Sağlık sistemi çöküşte…
++++++++++++
AKP’nin ortadan kaldırdığı Devlet Planlama Teşkilatı işler haldeyken, Türkiye’de artan nüfusa karşı olası yatırımlar çok doğru hesaplanıyor ve fiziki uygulamaları da buna göre yapılıyordu…
İşte DPT gibi bir sistem ortadan kalktığı için sadece gereksiz yerlere havaalanı yapılması gibi, ulaşım ve yatırım keşmekeşi ortaya çıkmıyor, tarımda da kaç milyon kişi için hangi ürünlerin ekilmesi konusunda plansızlık olduğu için de, bir yandan buğday için bile Rusya’ya muhtaç kalınıyor, diğer taraftan artan sebze, meyve fiyatları toplumu giderek kıskaçta tutuyor…
Türkiye’de eğitim, ekonomi, istihdam yatırımlarında olduğu gibi sağlıkla ilgili yatırımlar da cumhuriyetin kuruluşundan bu yana artan nüfus oranına göre planlanıyorken, sistem AKP döneminde iyice kıskaçta çırpınıyor…
İşte eğitimdeki fiziki yetersizlikler nasıl gecekondu liseleri ve gecekondu üniversiteleri ile adeta diploma pazarlayan bir rant sistemi ile kapatılmaya çalışılıyorsa, sağlık sektöründeki benzer sorunlar da, bir taraftan özel hastane rantiyesini yaygınlaştırırken, diğer taraftan da devasa fiziki yatırımlara rağmen sistemi kilitleyen doktor sıkıntısı giderek vahim bir hâl alıyor…
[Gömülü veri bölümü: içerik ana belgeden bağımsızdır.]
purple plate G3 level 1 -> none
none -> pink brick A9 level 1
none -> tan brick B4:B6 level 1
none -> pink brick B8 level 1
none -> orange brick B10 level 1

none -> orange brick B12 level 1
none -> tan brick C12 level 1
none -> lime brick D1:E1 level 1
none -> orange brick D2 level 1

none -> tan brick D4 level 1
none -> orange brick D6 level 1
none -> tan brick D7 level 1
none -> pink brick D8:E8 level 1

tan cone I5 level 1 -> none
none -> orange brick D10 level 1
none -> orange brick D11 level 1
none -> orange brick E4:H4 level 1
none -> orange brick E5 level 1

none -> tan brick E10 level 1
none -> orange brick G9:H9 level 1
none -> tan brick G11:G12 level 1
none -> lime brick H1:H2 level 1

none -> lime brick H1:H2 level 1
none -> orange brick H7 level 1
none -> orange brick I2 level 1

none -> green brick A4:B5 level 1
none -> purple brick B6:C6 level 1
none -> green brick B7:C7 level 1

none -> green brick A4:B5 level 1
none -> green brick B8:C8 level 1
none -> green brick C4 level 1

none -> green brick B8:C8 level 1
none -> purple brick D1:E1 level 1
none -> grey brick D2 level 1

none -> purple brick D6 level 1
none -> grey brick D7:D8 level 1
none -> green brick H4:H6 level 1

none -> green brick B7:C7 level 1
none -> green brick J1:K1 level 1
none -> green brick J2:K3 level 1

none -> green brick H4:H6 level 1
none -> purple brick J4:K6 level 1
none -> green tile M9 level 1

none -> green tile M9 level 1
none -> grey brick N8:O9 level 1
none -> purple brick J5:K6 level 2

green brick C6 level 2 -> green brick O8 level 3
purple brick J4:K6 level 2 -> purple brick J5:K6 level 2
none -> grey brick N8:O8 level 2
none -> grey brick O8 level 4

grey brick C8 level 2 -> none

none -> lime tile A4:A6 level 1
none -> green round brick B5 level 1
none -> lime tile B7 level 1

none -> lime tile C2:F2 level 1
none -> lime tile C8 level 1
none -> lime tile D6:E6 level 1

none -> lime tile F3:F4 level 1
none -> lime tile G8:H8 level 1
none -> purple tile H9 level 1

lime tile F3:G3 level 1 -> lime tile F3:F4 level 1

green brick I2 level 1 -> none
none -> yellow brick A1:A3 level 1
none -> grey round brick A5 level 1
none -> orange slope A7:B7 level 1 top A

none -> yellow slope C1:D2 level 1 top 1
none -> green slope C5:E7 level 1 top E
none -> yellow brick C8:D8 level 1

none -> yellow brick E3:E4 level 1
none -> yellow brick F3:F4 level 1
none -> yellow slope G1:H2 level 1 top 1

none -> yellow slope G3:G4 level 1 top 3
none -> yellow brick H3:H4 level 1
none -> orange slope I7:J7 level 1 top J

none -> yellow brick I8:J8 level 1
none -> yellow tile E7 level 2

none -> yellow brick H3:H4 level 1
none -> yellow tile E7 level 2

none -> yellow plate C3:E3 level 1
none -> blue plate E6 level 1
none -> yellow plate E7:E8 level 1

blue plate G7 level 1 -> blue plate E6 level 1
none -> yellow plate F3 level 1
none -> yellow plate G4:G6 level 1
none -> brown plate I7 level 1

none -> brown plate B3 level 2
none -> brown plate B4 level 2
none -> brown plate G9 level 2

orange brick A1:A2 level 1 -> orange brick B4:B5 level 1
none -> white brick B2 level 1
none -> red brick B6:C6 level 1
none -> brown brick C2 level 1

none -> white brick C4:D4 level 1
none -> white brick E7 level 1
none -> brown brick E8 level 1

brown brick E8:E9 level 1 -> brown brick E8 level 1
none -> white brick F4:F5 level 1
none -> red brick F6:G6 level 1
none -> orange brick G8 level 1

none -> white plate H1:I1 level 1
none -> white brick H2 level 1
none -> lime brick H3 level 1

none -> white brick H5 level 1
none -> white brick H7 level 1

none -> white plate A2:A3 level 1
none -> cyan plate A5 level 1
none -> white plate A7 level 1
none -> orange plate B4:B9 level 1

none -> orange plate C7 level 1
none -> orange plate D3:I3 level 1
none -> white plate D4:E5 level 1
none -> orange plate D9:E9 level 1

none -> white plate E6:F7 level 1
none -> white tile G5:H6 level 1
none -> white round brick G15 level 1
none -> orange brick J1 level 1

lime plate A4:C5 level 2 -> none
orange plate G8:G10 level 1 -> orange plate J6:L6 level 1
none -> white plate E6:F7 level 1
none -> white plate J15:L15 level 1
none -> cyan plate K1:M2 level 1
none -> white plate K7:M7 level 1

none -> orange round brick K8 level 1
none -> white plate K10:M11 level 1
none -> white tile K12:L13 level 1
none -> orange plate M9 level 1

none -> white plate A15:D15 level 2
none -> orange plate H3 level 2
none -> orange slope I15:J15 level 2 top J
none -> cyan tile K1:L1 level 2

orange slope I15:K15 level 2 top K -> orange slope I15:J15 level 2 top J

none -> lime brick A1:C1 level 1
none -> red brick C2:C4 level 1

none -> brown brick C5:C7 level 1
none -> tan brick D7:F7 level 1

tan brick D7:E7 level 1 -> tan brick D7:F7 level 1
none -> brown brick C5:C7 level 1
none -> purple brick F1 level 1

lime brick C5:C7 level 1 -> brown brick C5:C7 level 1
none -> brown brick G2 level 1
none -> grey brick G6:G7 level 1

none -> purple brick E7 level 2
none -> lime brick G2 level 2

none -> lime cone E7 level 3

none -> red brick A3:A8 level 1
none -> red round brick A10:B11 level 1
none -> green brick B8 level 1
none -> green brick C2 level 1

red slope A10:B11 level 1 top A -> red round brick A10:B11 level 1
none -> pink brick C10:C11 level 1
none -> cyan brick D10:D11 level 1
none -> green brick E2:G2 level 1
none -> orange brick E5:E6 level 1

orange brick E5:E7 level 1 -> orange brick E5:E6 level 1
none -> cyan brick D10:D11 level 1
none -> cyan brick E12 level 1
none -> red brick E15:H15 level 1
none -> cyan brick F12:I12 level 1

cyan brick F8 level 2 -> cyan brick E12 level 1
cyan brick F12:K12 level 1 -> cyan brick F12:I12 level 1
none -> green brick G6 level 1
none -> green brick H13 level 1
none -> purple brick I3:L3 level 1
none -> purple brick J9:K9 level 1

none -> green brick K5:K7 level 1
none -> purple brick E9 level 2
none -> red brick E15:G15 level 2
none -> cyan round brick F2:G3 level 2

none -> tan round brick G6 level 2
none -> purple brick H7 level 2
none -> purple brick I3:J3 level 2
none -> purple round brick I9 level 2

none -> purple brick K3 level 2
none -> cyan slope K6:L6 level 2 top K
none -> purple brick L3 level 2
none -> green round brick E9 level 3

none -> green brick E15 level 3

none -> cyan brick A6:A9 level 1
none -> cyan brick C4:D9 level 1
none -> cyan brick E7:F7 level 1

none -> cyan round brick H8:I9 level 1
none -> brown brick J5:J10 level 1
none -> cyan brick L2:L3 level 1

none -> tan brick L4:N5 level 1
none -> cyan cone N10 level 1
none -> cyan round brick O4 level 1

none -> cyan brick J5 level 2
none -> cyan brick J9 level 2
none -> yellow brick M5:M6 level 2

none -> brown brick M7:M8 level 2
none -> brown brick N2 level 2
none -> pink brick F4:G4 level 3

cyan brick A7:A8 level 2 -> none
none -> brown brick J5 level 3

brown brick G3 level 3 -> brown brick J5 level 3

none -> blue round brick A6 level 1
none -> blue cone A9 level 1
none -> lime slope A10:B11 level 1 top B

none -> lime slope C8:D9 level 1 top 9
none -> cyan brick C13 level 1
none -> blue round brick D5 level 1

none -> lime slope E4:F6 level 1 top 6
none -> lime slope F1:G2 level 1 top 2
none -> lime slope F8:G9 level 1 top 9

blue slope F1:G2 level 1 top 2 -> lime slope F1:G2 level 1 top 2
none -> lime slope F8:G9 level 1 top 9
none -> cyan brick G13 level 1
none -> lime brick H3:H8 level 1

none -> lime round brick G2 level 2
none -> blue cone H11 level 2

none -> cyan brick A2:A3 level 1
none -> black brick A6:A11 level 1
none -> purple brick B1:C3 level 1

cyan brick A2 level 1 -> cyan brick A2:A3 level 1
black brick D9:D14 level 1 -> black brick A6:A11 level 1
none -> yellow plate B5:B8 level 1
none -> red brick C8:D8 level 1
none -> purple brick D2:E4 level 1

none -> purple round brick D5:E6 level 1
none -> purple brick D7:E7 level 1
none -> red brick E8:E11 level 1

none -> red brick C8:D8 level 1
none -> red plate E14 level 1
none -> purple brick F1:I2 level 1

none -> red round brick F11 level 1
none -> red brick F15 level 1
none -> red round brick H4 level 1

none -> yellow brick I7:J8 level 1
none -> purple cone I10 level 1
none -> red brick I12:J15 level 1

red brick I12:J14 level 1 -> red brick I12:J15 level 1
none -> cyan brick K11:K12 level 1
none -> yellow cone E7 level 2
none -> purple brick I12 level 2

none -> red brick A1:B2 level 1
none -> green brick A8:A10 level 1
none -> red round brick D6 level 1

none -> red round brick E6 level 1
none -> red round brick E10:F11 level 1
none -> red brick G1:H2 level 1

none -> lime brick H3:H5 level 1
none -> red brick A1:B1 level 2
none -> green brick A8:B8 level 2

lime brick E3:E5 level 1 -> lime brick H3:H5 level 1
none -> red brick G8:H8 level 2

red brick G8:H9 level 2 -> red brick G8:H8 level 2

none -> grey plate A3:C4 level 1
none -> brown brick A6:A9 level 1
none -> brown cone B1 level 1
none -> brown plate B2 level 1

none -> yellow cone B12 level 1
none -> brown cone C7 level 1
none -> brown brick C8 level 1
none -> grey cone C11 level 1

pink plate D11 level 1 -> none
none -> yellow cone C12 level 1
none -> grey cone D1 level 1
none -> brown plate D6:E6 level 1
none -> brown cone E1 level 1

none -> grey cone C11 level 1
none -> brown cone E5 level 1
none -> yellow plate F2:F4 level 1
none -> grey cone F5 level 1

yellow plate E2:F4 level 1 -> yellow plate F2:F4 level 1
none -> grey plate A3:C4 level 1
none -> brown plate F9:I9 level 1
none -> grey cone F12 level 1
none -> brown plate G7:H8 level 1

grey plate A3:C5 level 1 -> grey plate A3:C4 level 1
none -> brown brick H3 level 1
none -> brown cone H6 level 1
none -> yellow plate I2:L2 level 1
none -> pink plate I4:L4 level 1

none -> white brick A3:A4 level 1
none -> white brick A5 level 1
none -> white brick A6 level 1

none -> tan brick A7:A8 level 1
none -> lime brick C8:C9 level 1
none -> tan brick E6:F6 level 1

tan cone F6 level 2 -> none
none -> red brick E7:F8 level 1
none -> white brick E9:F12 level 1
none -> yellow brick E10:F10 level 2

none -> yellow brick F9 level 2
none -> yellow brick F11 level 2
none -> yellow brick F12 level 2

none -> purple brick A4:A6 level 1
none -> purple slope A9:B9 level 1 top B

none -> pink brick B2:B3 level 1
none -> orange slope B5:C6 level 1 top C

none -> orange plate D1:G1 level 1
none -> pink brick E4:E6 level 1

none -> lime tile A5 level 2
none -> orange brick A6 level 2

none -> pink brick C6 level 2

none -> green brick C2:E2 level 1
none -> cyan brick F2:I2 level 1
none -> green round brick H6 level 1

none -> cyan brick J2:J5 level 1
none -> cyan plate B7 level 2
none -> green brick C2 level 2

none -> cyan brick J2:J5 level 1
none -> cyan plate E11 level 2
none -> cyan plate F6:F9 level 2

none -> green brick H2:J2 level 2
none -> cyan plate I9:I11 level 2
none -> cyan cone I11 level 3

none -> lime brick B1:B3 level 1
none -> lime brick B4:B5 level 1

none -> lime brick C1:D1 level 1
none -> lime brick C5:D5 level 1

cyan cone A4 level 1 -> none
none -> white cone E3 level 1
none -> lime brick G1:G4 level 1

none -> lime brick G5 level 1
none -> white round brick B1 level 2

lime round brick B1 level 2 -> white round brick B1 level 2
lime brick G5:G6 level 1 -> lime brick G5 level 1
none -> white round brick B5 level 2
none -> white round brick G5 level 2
AKP iktidarı şehir hastaneleri furyasını devam ettirirken, bir yandan ilaç ve tedavi giderlerini artırıyor, diğer yandan da personel sıkıntısı büyüyor…

Velhasıl, bu gidişle Türkiye’nin birçok kentindeki devlet hastanelerinde poliklinik yapacak doktor bulunamayacak…

Bazı ameliyatların yapılamaması, muayene için aylar sonrasına randevu verilmesi de büyüyen tehlikenin işaretleri…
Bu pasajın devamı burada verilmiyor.